South Korea’s Financial Services Commission (FSC) has shattered a nine-year regulatory prohibition, officially allowing public corporations to invest up to 5% of their shareholder equity in crypto assets as of January 12, 2026. The move, characterized by analysts as a massive liquidity event, comes with a strict caveat: institutional capital is legally restricted to the top 20 assets by global market capitalization.
The ‘Blue Chip’ Funnel
The new framework forces corporate treasury desks into a narrow funnel. Unlike retail traders who speculate on long-tail assets, South Korean corporations, including conglomerates previously sidelined since 2017, can now legally allocate capital solely to high-liquidity networks like Bitcoin (BTC) and Ethereum (ETH).
Market data reflects the anticipated consolidation. Bitcoin hovered near $90,640 (-0.2%), while Ethereum held $3,110 (+0.3%) as traders front-ran the expected corporate bid. The restriction effectively bifurcates the market: institutional capital will buoy the majors, while the remaining 99% of crypto assets are legally invisible to Korea’s corporate sector.
The Liquidity Paradox
While the headline reads “adoption,” the fine print suggests a supply squeeze. Analysts note that the regulation creates a one-way street for liquidity.
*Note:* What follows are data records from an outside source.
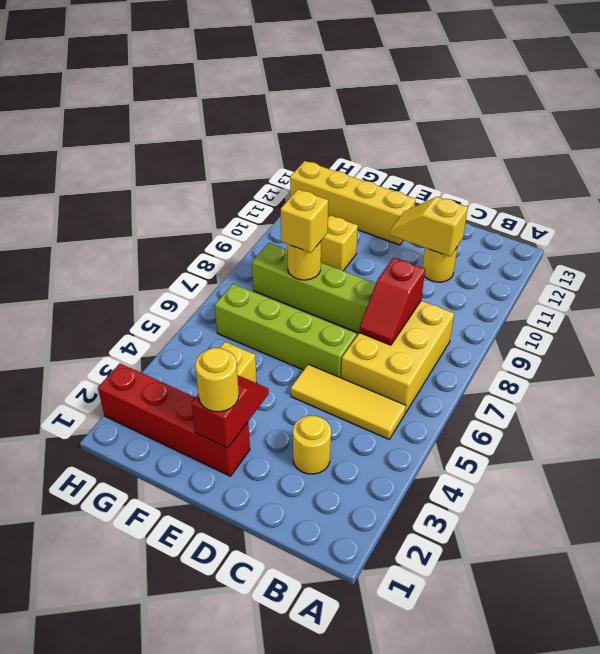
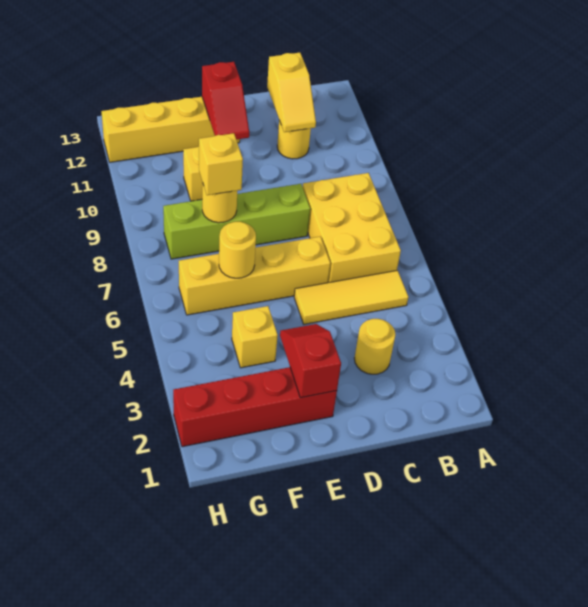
red slope C7:C8 level 2 top 8 -> red slope E11:E12 level 2 top 12
yellow slope C11:D11 level 2 top C -> yellow slope C11:C12 level 2 top 12
lime brick D6:G6 level 1 -> yellow brick D6:G6 level 1
yellow round brick E2 level 3 -> yellow round brick F6 level 2

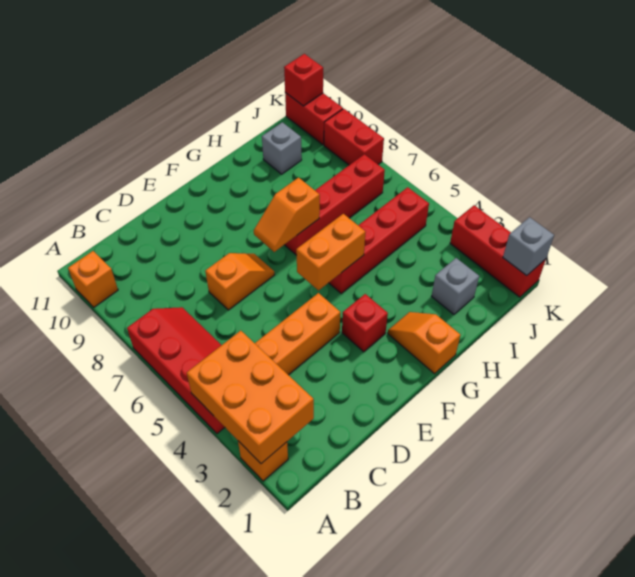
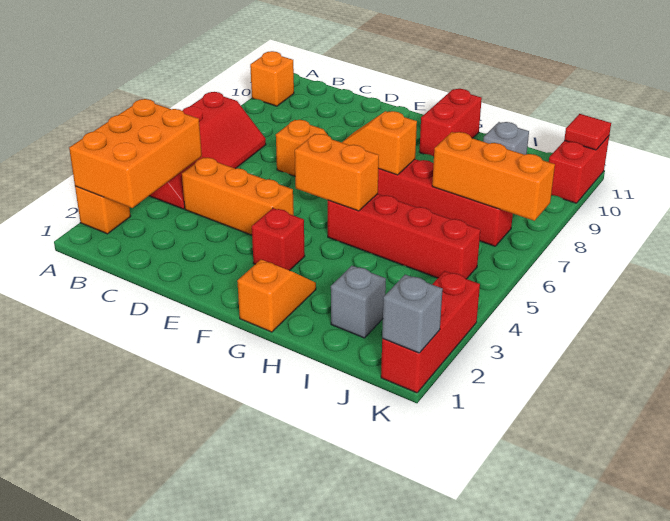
none -> orange brick I7:K7 level 2
red brick K8:K9 level 1 -> red brick G10:G11 level 1
red brick K11 level 2 -> red tile K11 level 2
By limiting activity to spot purchases on the nation’s top five regulated exchanges (Upbit, Bithumb, Korbit, Coinone, and INEX), the FSC has engineered a mechanism where corporate inflows remove float from the order books without providing two-way market-making liquidity.
The regulator’s “liquidation only” rule creates a bizarre market dynamic where the first institutional wave is designed to drain liquidity, not add it.
This “drain” dynamic implies that while buy pressure will increase for the Top 20, volatility may spike as available float decreases. Treasury desks are not day traders; they are buying to hold, effectively removing coins from circulation for the duration of the fiscal year.
Institutional Context
This policy reversal addresses the $110 billion in capital outflows witnessed in 2025, where domestic firms moved funds offshore to gain crypto exposure. By domesticating this flow, the FSC retains capital control but explicitly excludes retail investors from these high-tier account privileges, deepening the moat between “smart money” access and public speculation.
Dollar-denominated stablecoins like USDT and USDC remain in regulatory limbo, with their inclusion in the “eligible asset” list still under debate. Until resolved, corporate inflows will likely concentrate purely on volatile Layer 1 assets rather than stable collateral.